Chester Morris was the son of actors William Morris and comedienne Etta Hawkins; Morris' siblings, Adrian and Wilhelmina, later became performers as well. Reportedly in silent films at the age of nine, Morris' certified Broadway debut, at 15, was in Lionel Barrymore's The Copperhead; that same year (1917), Morris graduated from the New York School of Fine Arts. He billed himself as "the youngest leading man in the country" -- which, at 17, he may very well have been. He was Oscar-nominated for his first talking-picture role in Alibi (1929). Morris spent the 1930s alternating between tough-guy stuff like The Big House (1930) and tux-and-tails assignments in films like The Divorcee (1930). From 1940 through 1949, Morris starred as Boston Blackie in a lively series of Columbia B-pictures, a role which gave him opportunities to indulge his fondness for elaborate makeups and sleight-of-hand. During the 1950s, Morris headlined the touring companies of several Broadway plays, including Detective Story and Advise and Consent; he also hosted the syndicated TV anthology Captured. Chester Morris died of a barbiturate overdose while he was starring in a Bucks County Playhouse production of Caine Mutiny Court Martial; his last film, The Great White Hope, was released shortly after his death.
Biography by Hal Erickson
- At age 12, began practicing magic and was considered a top amateur magician.
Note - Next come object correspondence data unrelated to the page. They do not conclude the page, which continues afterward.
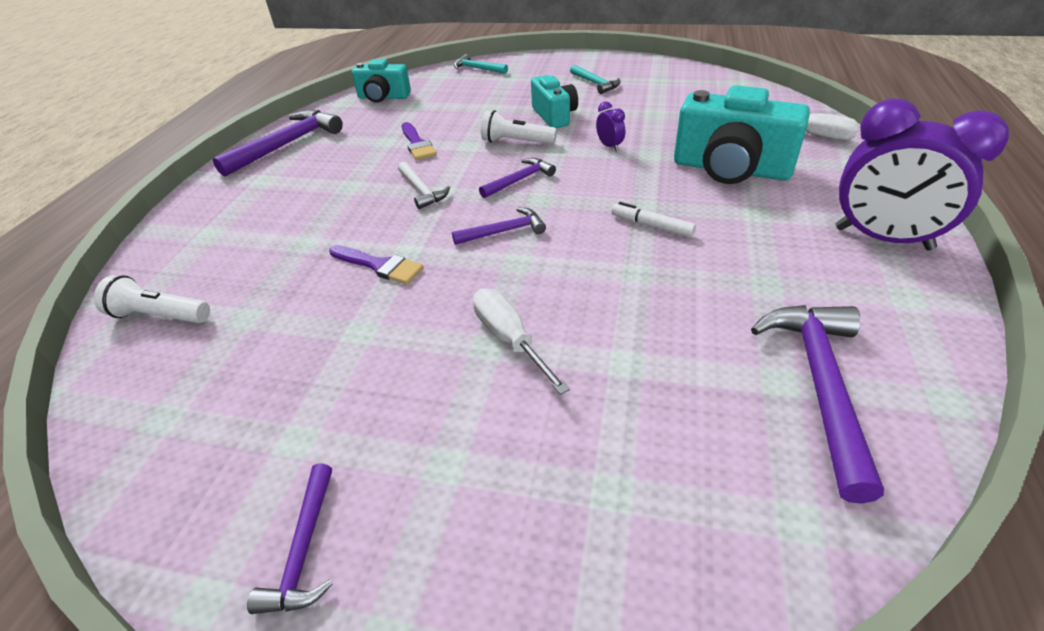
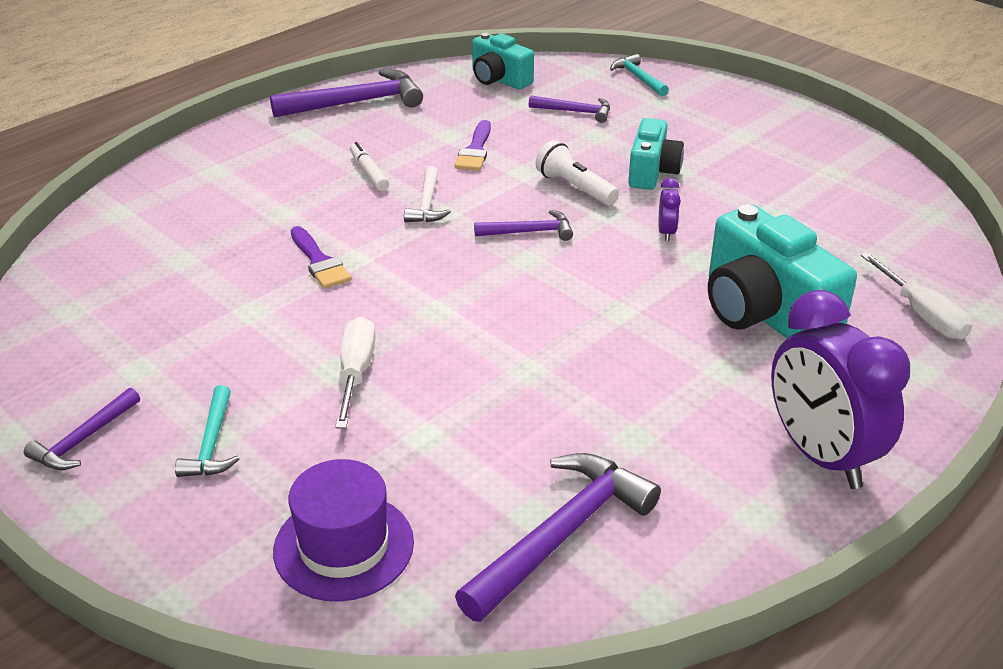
camera: 30 degrees right, 5 degrees down
(160, 315) = (126, 230): white flashlight -> none
(504, 231) = (456, 277): purple hammer -> purple hammer (575, 112)
(595, 83) = (750, 148): turquoise hammer -> turquoise hammer (212, 443)
(652, 226) = (599, 334): white marker -> white marker (369, 173)
(679, 502) = (344, 546): none -> purple hat

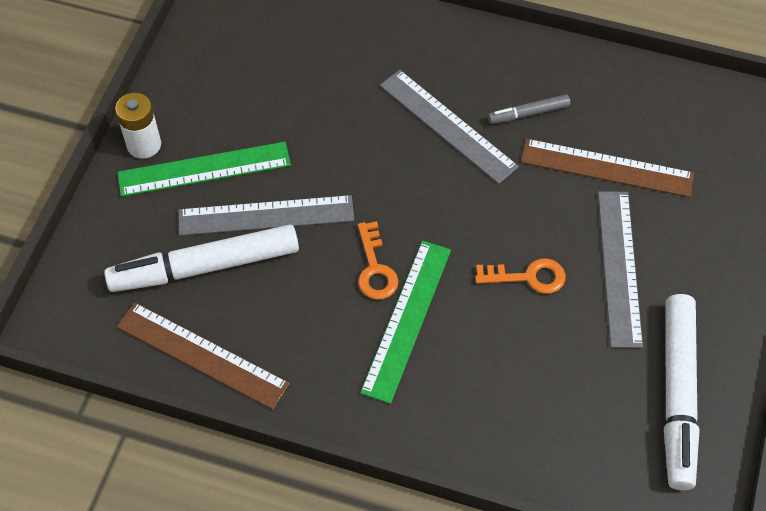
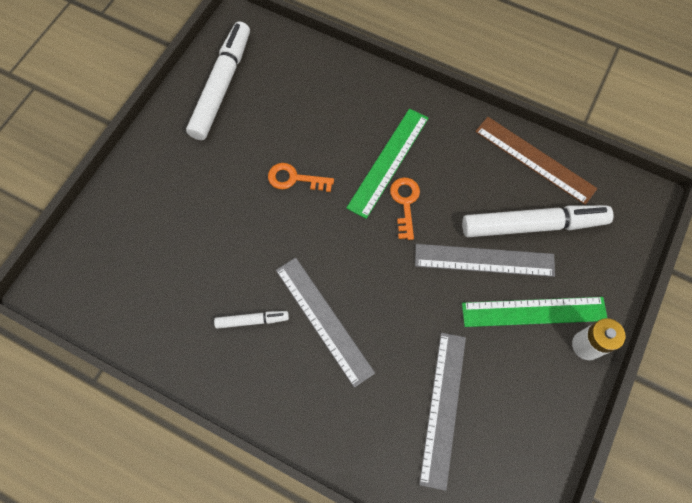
camera: 170 degrees left, 10 degrees up
(528, 113) = (252, 320): grey marker -> white marker
(607, 167) = (205, 258): brown ruler -> none
(620, 267) = (226, 175): grey ruler -> grey ruler (442, 408)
- At age 15, dropped out of school to begin his Broadway career.
- Toured with his family for two years performing a comedy sketch entitled "The Horrors of Home" on the vaudeville circuit.
- Worked in silent films and sound films.
- The Boston haircut, popular in the 1940s, was made famous by Boston Blackie, a character played by him in 14 films.
- During World War II, toured with the USO performing magic tricks.